Notícias


Nota de apoio à Mariana Ferrer e às muitas vítimas da cultura do estupro e dos aviltamentos jurídicos


Publicado em: 4 de novembro de 2020

Durante séculos, o domínio social sobre os corpos femininos foi conduzido sobre os interesses masculinos, encobrindo a mulher sobre a cortina da castidade, sacralidade e resignação, sendo objeto de procriação e obediência. 

Por outro lado, também reservava à parcelas da população feminina o dito profano, enxergando em seus corpos funções destinadas exclusivamente ao sexo e a outras servidões. 

As concepções acerca da subjetividade feminina foram aos poucos conquistando espaços e provocando conquistas históricas, políticas, econômicas e culturais. 

Com o progresso do capitalismo nas sociedades, a mulher passa a ser vista como potente força de trabalho sendo utilizada para fins de exploração e crescimento econômico. 

A organização das condutas e comportamentos estão diretamente ligadas à interação do indivíduo com o outro marcado por uma época. 

A supremacia masculina constrói padrões que desqualificam as capacidades da mulher em diversos campos que giram em torno do trabalho, sua livre expressão de sexualidade e todas as formas de autonomia reduzindo a função e capacidade feminina aos manejos domésticos e da maternidade. 

Uma ação violenta pode estar direcionada ao ataque e/ou manipulação da subjetividade do outro funcionando como uma das maneiras de coerção para atingir o afeto e o pensamento daquele que sofre a violência.

A cada dia se observa que a desigualdade de gêneros se dá por estereótipos, preconceitos e hierarquia de valores. 

O Anuário Brasileiro de Segurança Pública de 2020, registrou recorde de violência sexual. Foram 66 mil vítimas de estupro no Brasil em 2019 com uma média de um estupro a cada 8 minutos. 

Além do crescimento da violência sexual, observa-se um aumento significativo de feminicídios, que passou a ser tipificado no Código Penal após alteração feita pela Lei nº 13.104.

A forma com que Mariana Ferrer foi tratada durante a audiência do processo criminal do homem que ela afirma tê-la estuprado, provocou grande indignação e repercussão no Brasil esta semana. Isto é, a passividade com o que o juiz assistiu aos julgamento morais e desqualificações indecorosas do advogado do Réu, que desqualificou e culpabilizou a vítima pela violência sexual sofrida. 

Este fenômeno vem sendo estudado na cultura jurídica como vitimização secundária, a nova estigmatização da vítima pelo processo, em que ela não só deve revolver o evento, mas suportar impropérios dessa ordem. 

Muito embora a criação dos Juizados de Violência Doméstica e a moderna concepção de acesso à justiça contemplem, exatamente, a ideia de que é preciso treinar os profissionais do Direito para lidarem com a situação, infelizmente, a cena vista nessa semana ainda é muito comum.

Assim, o Conselho Regional de Psicologia de São Paulo presta solidariedade à Mariana Ferrer e às muitas vítimas da cultura do estupro.

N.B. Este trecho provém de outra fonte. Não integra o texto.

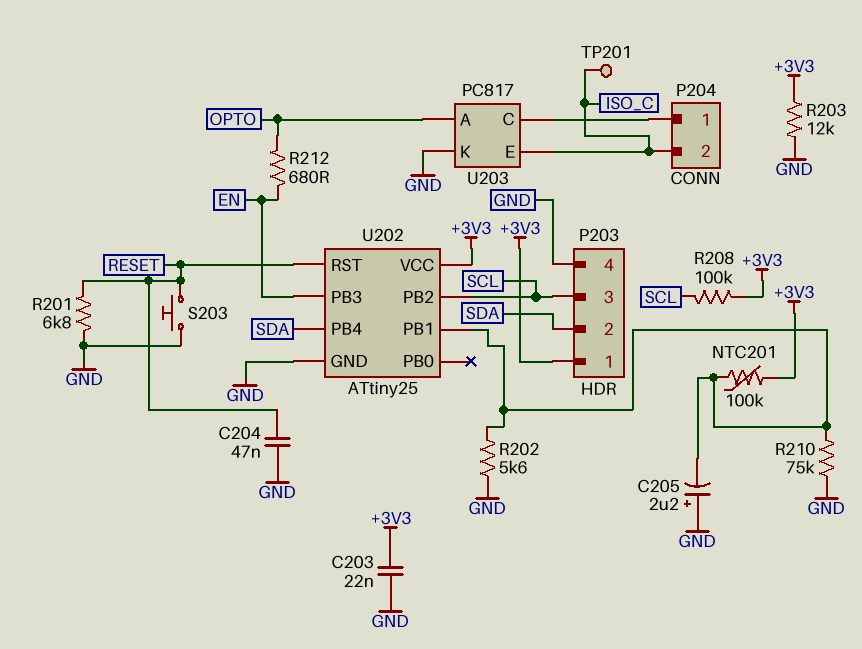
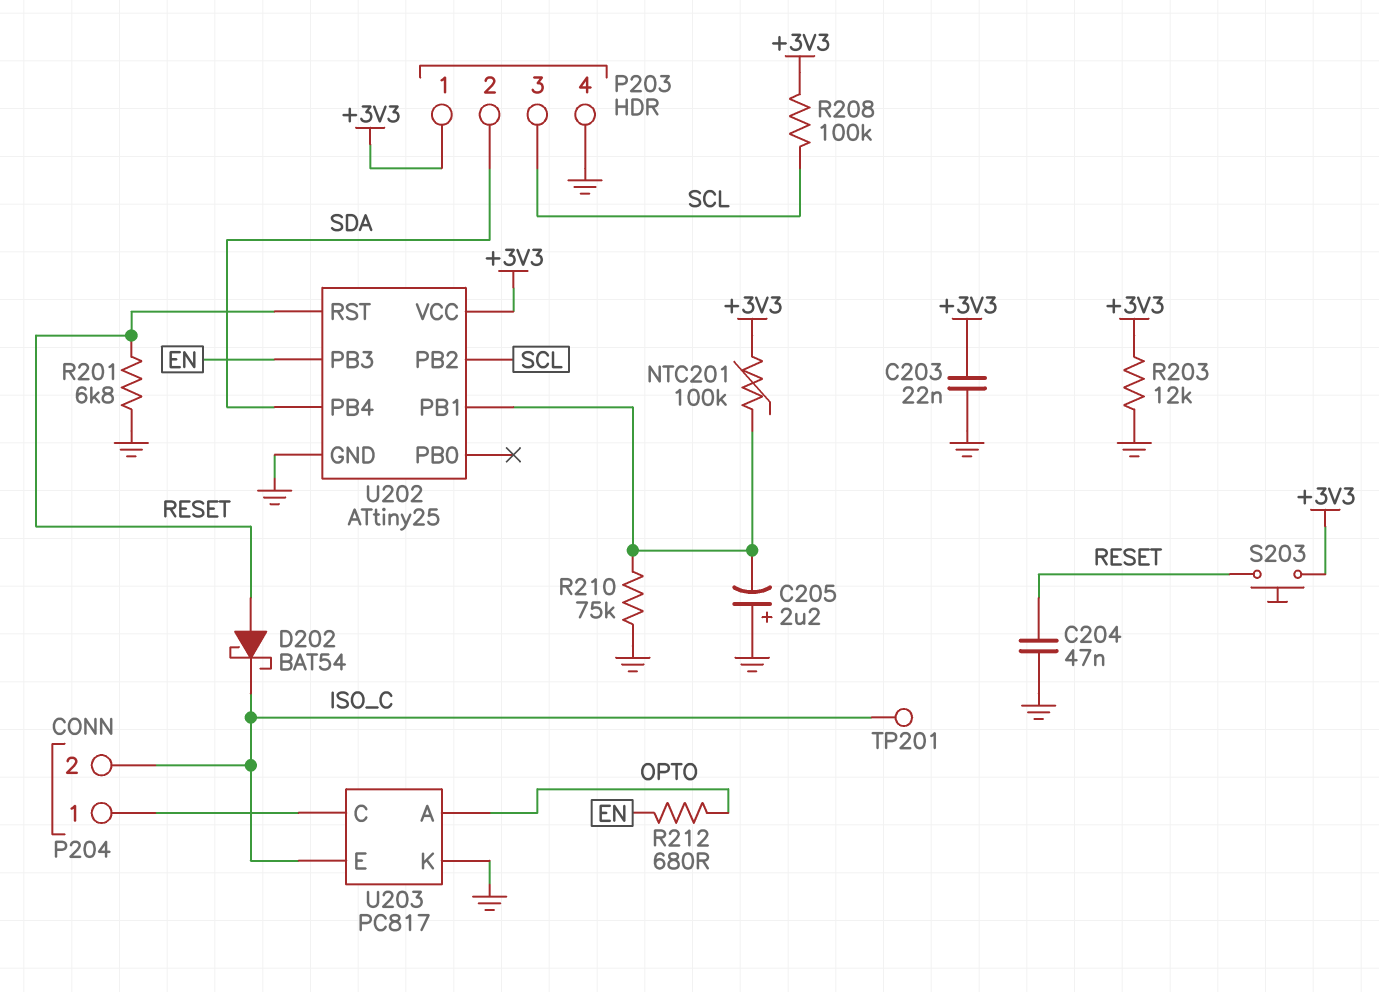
D202: none -> schottky BAT54 (A RESET, K ISO_C)
R202: 5.6k (GND, U202/PB1) -> none
S203: button (GND, RESET) -> button (+3V3, RESET)

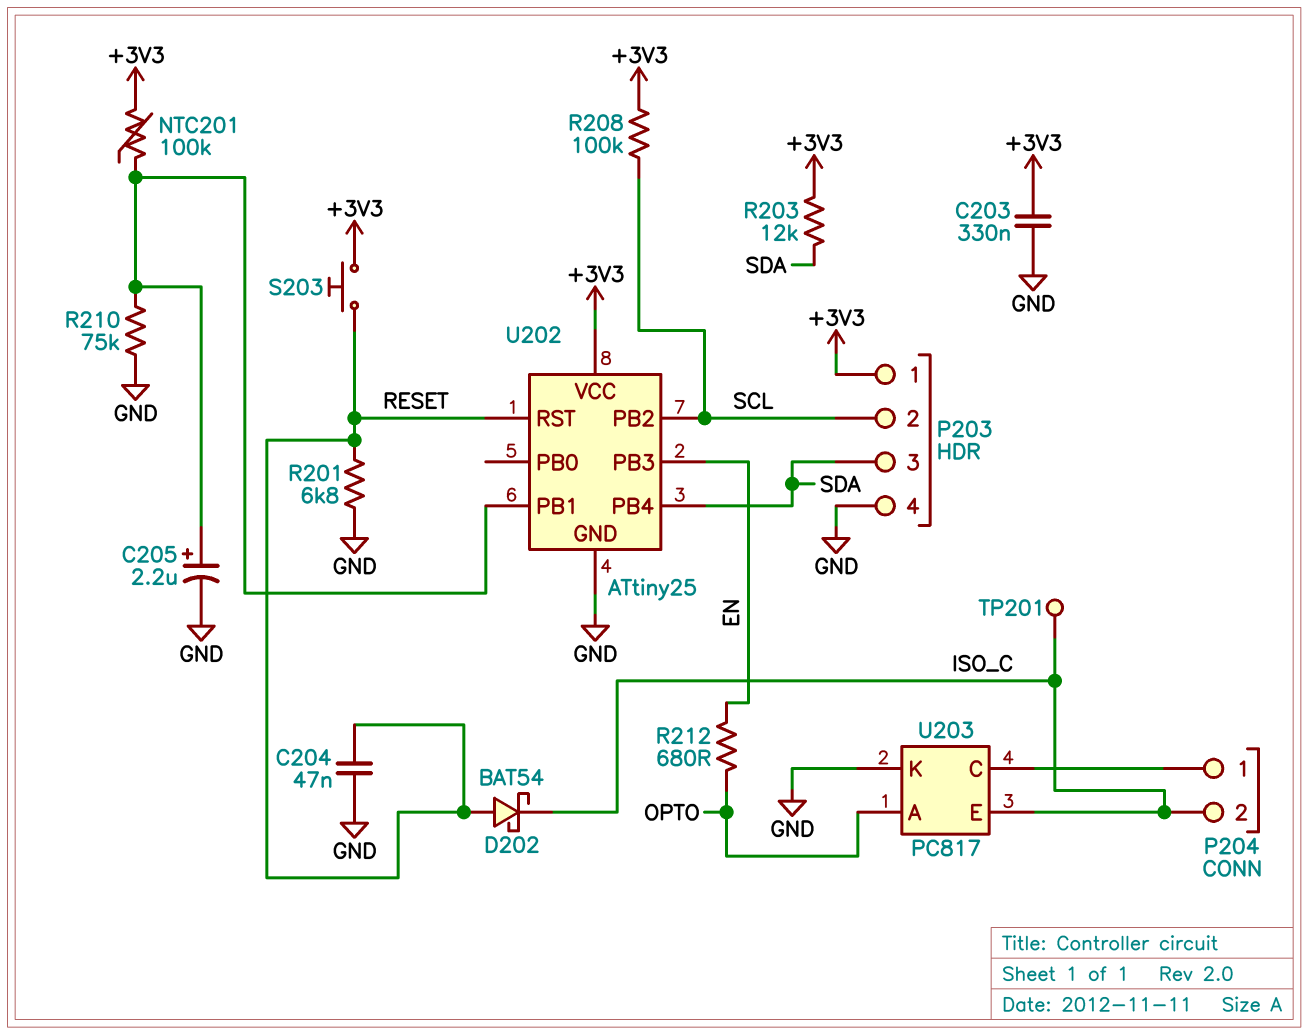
C203: 22nF (+3V3, GND) -> 330nF (+3V3, GND)
C205: 2.2uF (plus GND, minus U202/PB1) -> 2.2uF (plus U202/PB1, minus GND)
P203 pin 2: SDA -> SCL
P203 pin 3: SCL -> SDA
R203: 12k (+3V3, GND) -> 12k (+3V3, SDA)

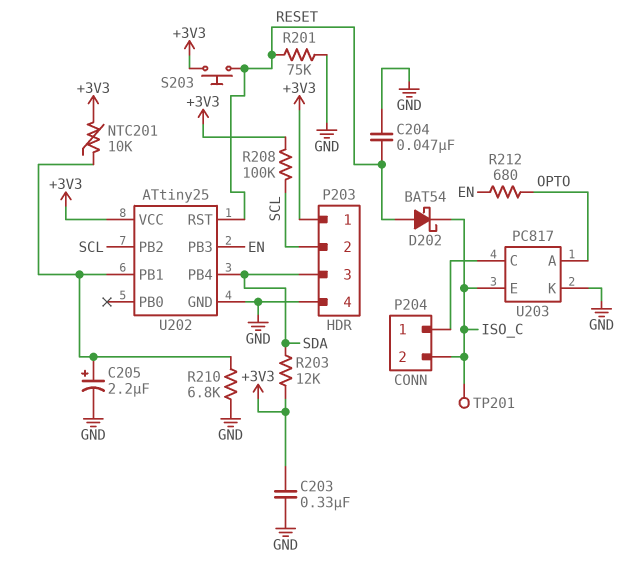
NTC201: 100k (+3V3, U202/PB1) -> 10k (+3V3, U202/PB1)
R201: 6.8k (GND, RESET) -> 75k (GND, RESET)
R210: 75k (GND, U202/PB1) -> 6.8k (GND, U202/PB1)

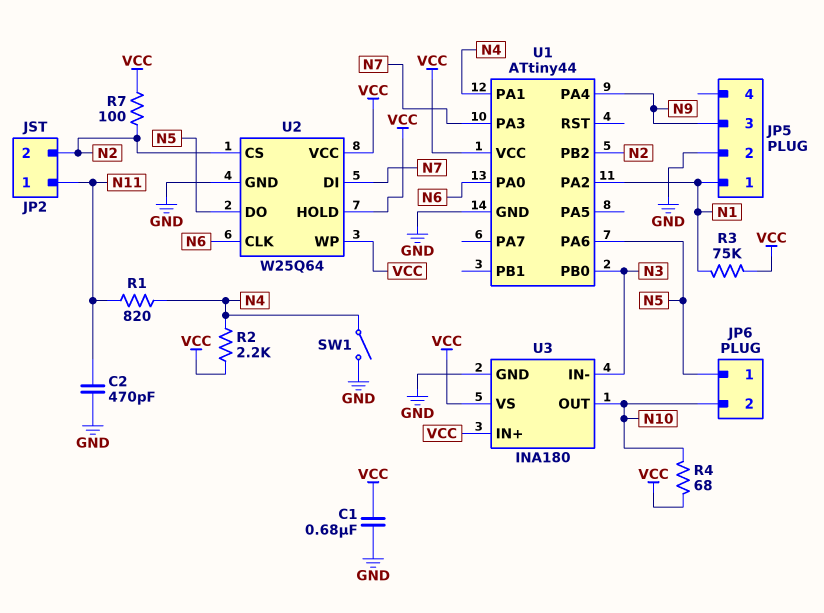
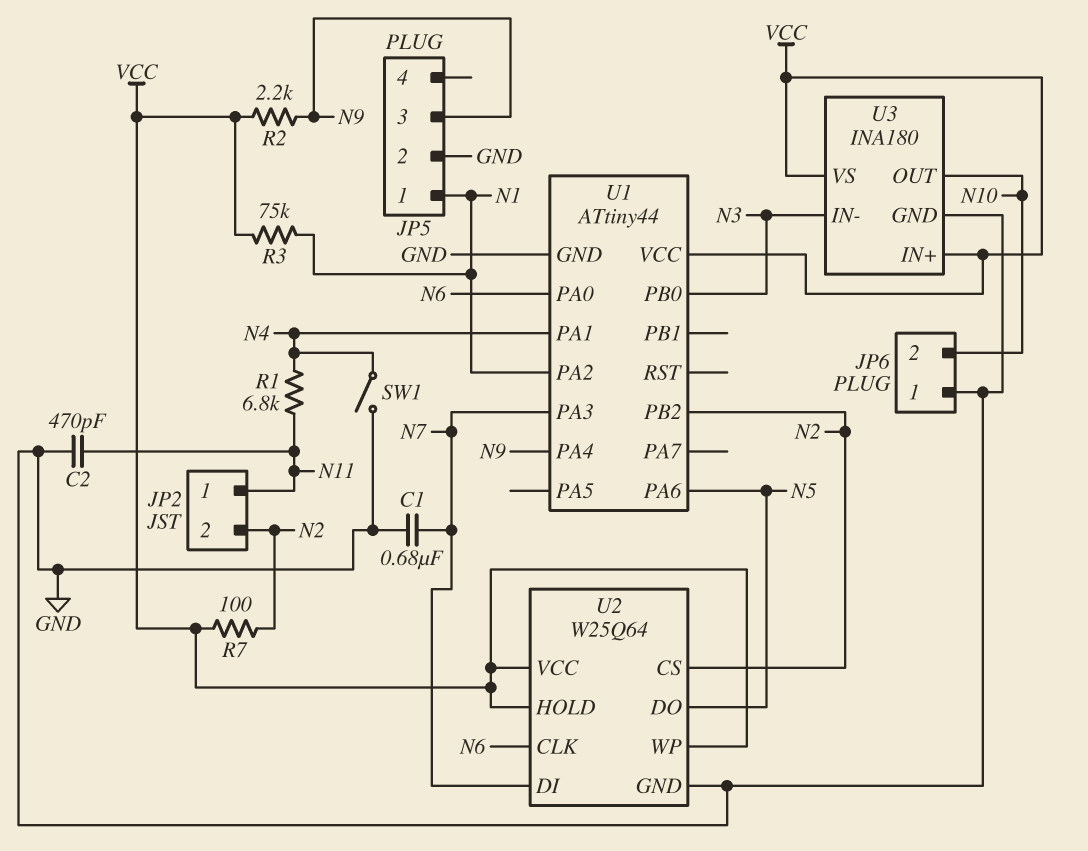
C1: 680nF (GND, VCC) -> 680nF (GND, N7)
JP6 pin 1: N5 -> GND
R1: 820 (N4, N11) -> 6.8k (N4, N11)
R2: 2.2k (N4, VCC) -> 2.2k (N9, VCC)
R4: 68 (N10, VCC) -> none

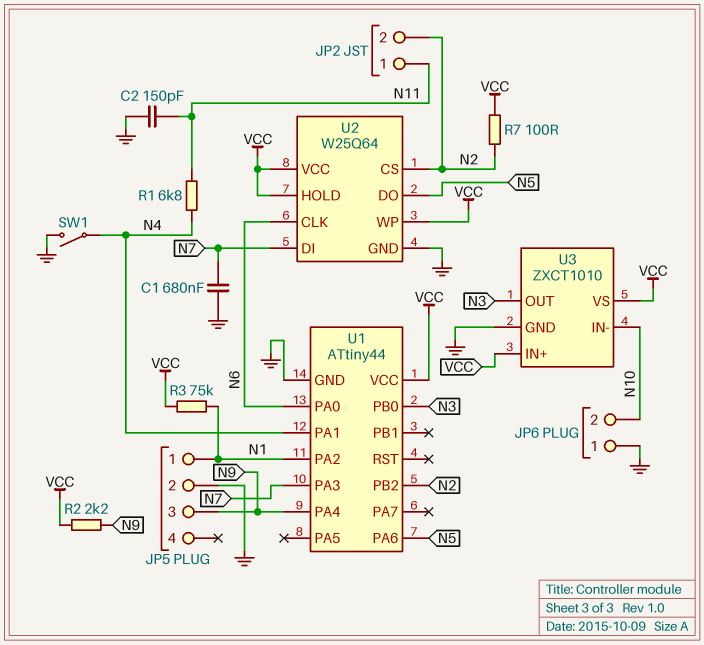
C2: 470pF (GND, N11) -> 150pF (GND, N11)
U3: INA180 -> ZXCT1010
U3 pin IN-: N3 -> N10
U3 pin OUT: N10 -> N3

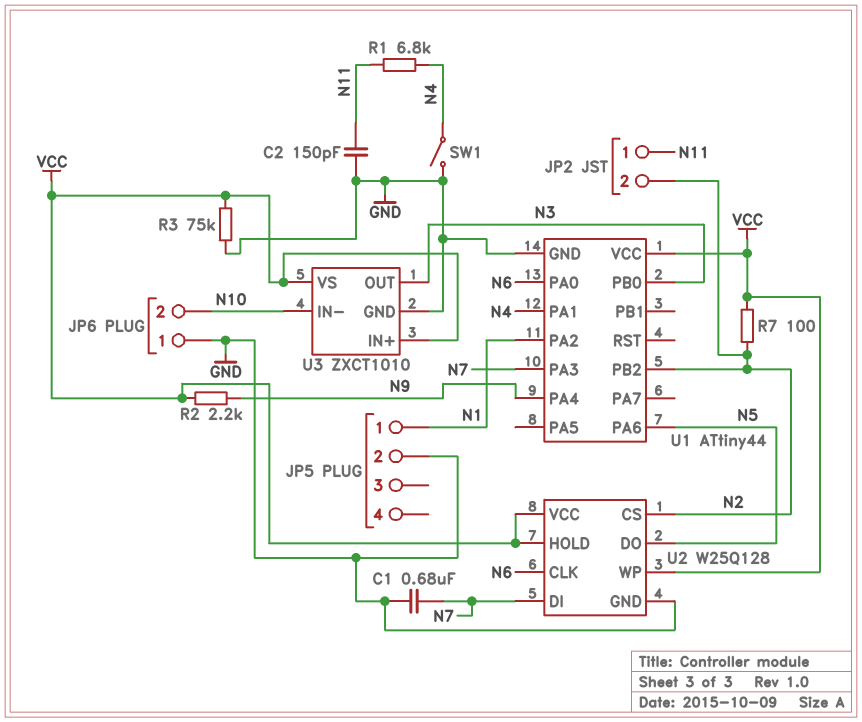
JP5 pin 3: N9 -> none
R3: 75k (N1, VCC) -> 75k (GND, VCC)
U2: W25Q64 -> W25Q128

Mulheres que sofrem a dupla violência: do ato em si e dos desamparos e aviltamentos jurídicos, que causam extremo sofrimento e outras dores emocionais, muitas vezes irreparáveis.

A cultura do estupro tende a normalizar pensamentos e a diminuir a associação dos atos à crime sendo urgente combater e desconstruir essa lógica.

Os estupros sistemáticos, em tempos de guerra, visam destruir até populações martirizadas. É no ventre das mulheres que se encarna a loucura genocida dos homens. Violências extremas, gestações não desejadas, transmissões do HIV” Veronique Nahoum-Grappe (2011).

Assim, a Psicologia, como ciência que escuta às subjetividades e maneja seus sofrimentos, tem o compromisso de denunciar, enfrentar e combater as situações que culpabilizam as vítimas e deslegitimam suas falas. 

O compromisso social da Psicologia e os princípios fundamentais do Código de Ética preconizam que “o psicólogo trabalhará visando promover a saúde e a qualidade de vida das pessoas e das coletividades e contribuirá para a eliminação de quaisquer formas de negligência, discriminação, exploração, violência, crueldade e opressão” além de “o psicólogo atuará com responsabilidade social, analisando crítica e historicamente a realidade política, econômica, social e cultural”.

Consulte a nota de Referências técnicas para atuação de psicólogas (os) em Programas de Atenção a Mulheres em situação de violência do Centro de Referência Técnica em Psicologia e Políticas Públicas e a Resolução CFP Nº 8, de 07 de julho de 2020.

A Psicologia se faz em defesa de todas as mulheres.